虽然所有病例均成功实施穿刺,但并不是所有得到的标本都能得出诊断结果,患者均需进行细胞学检查,但只有18例获得组织条,最终通过EUSFNA 得出病理诊断者34例。本研究显示,对于胰腺占位性疾病EUS-FNA的诊断准确性80.95%,敏感性78.57%,特异性100.00%。由此可见EUSFNA对于胰腺占位性疾病有较高的诊断价值。

对于EUS-FNA的诊断价值国内外报道结果存在差异,除可能与各个数据质量高低有关外,还需考虑影响穿刺的若干可能因素。本研究发现EUSFNA在>60岁、临床诊断为肿瘤患者的穿刺阳性率明显高于≤60岁、临床诊断为非肿瘤的患者。本研究中临床诊断为肿瘤的患者诊断率更高,可能与肿瘤性病变超声内镜下特征更易识别定位,并成功穿刺到满意的细胞及组织条,更容易获得细胞学诊断结果有关,而非肿瘤性疾病如慢性胰腺炎等单纯细胞学可见炎性细胞往往无法诊断,且组织条获取较少,组织条满意度欠佳进而影响非肿瘤疾病的诊断。本研究中23例>60岁患者均为肿瘤,占比100.00%,其中22例EUS-FNA 明确诊断,1例临床诊断胰腺癌,穿刺后随访3个月内死亡,因此高龄患者的EUS-FNA 诊断率高可能与肿瘤占比高相关。

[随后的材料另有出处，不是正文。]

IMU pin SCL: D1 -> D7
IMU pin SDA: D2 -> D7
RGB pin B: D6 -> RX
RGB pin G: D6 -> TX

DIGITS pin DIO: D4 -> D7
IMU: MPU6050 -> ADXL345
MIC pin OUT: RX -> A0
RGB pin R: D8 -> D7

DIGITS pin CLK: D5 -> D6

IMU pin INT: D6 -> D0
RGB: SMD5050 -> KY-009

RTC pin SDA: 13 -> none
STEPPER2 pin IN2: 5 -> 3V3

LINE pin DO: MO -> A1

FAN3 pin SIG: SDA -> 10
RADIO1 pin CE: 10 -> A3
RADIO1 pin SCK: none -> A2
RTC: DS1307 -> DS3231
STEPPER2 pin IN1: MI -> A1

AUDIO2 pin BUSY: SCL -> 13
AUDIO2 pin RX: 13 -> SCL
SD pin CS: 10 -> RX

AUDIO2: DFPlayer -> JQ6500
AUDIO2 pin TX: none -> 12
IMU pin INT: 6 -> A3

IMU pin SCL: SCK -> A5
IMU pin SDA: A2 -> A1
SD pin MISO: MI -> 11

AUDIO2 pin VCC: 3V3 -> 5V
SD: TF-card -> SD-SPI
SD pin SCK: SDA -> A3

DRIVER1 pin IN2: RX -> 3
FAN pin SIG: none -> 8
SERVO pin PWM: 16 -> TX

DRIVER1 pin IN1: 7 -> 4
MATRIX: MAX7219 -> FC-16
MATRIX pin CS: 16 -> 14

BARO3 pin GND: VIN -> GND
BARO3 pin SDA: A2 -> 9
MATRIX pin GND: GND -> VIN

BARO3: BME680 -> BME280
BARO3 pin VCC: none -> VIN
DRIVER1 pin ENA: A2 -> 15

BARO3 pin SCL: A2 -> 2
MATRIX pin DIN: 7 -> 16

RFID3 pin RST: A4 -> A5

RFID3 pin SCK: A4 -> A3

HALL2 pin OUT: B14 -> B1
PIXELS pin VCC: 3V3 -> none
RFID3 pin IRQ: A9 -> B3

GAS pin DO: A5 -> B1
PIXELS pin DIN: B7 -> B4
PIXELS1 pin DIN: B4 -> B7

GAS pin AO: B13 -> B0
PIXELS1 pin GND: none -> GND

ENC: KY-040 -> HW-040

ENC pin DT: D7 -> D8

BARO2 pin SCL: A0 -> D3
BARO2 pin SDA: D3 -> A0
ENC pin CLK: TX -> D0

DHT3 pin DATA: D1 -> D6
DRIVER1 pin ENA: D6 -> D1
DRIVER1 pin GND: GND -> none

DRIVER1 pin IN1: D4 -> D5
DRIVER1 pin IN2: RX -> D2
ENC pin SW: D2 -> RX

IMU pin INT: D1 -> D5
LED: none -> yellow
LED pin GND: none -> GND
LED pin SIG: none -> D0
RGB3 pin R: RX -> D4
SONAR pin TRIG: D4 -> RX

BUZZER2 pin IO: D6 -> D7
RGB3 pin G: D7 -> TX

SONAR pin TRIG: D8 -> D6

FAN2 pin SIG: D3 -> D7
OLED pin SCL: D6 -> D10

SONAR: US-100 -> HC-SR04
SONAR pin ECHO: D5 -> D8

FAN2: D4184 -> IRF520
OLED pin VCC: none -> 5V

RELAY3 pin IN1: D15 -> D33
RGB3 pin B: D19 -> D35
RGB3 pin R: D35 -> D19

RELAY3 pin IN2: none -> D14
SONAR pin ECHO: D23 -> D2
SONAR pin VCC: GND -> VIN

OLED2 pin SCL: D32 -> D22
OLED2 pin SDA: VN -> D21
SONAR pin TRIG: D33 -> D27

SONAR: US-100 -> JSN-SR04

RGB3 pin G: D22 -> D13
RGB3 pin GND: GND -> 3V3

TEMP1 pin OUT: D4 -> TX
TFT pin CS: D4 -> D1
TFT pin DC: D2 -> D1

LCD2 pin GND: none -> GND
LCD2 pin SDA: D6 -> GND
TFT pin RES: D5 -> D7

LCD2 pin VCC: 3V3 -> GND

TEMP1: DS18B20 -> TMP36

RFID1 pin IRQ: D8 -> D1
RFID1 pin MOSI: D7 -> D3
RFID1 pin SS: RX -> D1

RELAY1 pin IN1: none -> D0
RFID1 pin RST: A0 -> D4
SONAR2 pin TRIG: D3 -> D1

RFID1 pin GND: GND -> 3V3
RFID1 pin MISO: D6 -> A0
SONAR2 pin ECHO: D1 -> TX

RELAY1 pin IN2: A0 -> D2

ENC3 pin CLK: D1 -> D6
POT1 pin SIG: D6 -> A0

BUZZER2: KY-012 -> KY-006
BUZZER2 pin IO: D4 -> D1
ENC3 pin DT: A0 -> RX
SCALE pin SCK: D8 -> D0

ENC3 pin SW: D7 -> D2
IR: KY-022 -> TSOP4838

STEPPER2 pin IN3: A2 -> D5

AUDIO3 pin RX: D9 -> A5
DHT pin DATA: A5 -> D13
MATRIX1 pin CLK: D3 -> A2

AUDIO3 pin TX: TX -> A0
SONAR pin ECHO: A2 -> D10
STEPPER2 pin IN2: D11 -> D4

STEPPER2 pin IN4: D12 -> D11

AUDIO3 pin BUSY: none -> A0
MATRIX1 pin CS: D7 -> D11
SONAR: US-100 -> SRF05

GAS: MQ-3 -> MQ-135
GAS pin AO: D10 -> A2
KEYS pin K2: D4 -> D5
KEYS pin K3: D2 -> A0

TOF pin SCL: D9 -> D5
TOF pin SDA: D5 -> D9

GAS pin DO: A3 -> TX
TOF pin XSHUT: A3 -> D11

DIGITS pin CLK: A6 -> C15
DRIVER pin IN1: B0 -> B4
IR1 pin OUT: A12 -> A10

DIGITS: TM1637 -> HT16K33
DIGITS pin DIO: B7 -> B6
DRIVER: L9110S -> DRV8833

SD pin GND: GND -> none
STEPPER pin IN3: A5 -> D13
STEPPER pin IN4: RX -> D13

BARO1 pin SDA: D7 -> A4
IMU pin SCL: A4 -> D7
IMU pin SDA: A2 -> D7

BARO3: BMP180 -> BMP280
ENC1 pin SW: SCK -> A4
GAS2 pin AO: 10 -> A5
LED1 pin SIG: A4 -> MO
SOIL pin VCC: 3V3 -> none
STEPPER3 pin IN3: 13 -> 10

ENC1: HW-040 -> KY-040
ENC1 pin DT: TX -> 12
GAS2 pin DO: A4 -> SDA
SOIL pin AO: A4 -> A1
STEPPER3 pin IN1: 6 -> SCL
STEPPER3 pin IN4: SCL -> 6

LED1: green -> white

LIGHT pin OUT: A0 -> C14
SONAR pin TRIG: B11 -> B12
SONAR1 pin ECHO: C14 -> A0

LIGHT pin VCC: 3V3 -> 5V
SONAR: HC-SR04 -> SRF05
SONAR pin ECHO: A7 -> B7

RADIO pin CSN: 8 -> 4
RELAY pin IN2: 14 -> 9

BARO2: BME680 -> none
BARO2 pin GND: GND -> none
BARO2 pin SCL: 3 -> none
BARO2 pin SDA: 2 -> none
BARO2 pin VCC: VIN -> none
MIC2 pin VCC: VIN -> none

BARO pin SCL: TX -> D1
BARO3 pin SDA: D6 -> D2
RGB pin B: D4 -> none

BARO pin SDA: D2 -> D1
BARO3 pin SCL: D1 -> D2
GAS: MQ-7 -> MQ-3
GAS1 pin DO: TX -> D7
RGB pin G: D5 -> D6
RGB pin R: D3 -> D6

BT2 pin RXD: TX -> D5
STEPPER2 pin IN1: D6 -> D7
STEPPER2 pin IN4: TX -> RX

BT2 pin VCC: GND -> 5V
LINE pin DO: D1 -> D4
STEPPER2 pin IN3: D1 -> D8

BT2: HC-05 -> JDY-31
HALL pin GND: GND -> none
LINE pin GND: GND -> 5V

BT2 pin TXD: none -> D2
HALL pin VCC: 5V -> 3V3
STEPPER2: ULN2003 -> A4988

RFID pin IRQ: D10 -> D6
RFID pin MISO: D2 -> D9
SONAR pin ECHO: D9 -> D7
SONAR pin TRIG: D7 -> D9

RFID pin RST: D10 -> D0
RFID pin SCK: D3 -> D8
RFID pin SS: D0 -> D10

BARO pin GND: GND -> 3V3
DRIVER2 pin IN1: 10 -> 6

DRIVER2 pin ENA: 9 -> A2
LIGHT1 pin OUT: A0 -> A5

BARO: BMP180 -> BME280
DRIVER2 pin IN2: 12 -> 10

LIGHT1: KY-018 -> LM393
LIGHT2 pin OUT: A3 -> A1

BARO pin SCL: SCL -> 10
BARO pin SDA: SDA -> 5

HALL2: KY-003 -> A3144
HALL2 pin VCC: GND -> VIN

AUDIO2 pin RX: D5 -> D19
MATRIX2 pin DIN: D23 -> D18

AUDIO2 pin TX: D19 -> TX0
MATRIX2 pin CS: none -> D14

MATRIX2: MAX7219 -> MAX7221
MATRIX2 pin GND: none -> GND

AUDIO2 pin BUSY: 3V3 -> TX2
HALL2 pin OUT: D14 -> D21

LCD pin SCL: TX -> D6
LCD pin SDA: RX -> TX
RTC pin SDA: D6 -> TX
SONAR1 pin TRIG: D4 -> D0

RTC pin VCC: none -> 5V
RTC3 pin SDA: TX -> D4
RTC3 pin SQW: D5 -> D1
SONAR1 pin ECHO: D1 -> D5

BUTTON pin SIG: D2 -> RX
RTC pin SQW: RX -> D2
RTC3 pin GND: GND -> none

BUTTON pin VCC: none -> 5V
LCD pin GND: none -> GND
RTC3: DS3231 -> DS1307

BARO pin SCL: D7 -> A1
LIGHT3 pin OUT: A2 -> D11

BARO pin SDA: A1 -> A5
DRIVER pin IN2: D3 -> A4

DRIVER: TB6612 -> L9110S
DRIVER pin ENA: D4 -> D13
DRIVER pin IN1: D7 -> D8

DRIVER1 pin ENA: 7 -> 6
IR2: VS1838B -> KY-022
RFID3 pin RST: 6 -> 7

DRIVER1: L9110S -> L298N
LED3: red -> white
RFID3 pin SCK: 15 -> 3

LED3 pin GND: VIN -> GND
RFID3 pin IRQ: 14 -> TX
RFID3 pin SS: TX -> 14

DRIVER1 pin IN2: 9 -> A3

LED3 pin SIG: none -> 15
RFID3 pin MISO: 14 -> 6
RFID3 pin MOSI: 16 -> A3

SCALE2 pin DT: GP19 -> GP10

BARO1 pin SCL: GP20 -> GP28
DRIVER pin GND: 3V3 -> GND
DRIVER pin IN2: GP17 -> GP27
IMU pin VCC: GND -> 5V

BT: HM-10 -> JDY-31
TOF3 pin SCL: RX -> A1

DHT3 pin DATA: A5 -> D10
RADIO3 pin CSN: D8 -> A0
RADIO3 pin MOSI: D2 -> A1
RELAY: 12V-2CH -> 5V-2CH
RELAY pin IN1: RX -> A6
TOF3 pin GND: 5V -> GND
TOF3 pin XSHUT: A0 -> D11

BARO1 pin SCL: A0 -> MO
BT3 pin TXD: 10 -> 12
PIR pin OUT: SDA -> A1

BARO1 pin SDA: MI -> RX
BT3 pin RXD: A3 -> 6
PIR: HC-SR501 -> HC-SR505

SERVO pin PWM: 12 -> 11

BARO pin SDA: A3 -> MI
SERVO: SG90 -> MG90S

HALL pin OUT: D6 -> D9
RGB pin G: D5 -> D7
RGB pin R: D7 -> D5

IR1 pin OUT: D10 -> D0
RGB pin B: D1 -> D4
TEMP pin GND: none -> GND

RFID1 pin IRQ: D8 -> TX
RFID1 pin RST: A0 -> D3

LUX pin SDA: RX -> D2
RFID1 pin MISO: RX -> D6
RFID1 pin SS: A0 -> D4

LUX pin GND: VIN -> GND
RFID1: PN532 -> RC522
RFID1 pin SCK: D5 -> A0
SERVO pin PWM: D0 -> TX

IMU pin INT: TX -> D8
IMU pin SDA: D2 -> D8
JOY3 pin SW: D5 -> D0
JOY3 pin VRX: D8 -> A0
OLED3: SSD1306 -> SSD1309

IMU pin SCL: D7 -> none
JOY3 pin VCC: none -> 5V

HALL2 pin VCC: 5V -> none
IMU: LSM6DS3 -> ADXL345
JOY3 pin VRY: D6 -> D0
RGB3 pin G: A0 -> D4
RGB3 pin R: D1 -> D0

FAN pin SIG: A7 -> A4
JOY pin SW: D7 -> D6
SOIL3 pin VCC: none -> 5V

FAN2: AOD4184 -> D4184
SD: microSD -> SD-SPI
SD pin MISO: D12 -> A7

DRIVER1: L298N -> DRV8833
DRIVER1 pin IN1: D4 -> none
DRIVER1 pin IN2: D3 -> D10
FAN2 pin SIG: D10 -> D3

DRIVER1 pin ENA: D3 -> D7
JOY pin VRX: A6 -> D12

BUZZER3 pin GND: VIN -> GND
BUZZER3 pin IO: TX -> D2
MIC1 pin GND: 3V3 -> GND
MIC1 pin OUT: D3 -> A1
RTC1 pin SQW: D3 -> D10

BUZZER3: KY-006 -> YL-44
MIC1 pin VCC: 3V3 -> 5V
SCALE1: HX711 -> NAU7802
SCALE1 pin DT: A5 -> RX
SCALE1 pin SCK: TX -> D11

关于EUS-FNA对于胰腺占位性疾病诊断率与占位大小、部位、性质、穿刺次数、穿刺针型号、穿刺负压大小、患者年龄等是否相关有多项研究,但仍未有定论[7,14~19]。本研究显示,EUS-FNA在不同性别,占位部位、大小,胰管扩张与否的患者差异无统计学意义(P>0.05),对胰腺占位诊断准确性影响不大。胰腺囊实性与实性占位患者诊断准确性亦无明显差异,增加穿刺次数也并不能获得更多组织条,提高诊断率。单纯行细胞学检查或联合组织病理学检查的患者虽然没有统计学差异,但能够同时获得细胞学和组织病理学诊断时应尽量两者都检查。

综上所述,EUS-FNA对胰腺占位性病变诊断安全、有效,有较高的临床诊断价值。临床诊断为非肿瘤是EUS-FNA 无法获得病理诊断的因素,而不受患者性别,占位部位、大小、囊实性或实性,穿刺次数,胰管扩张与否等影响。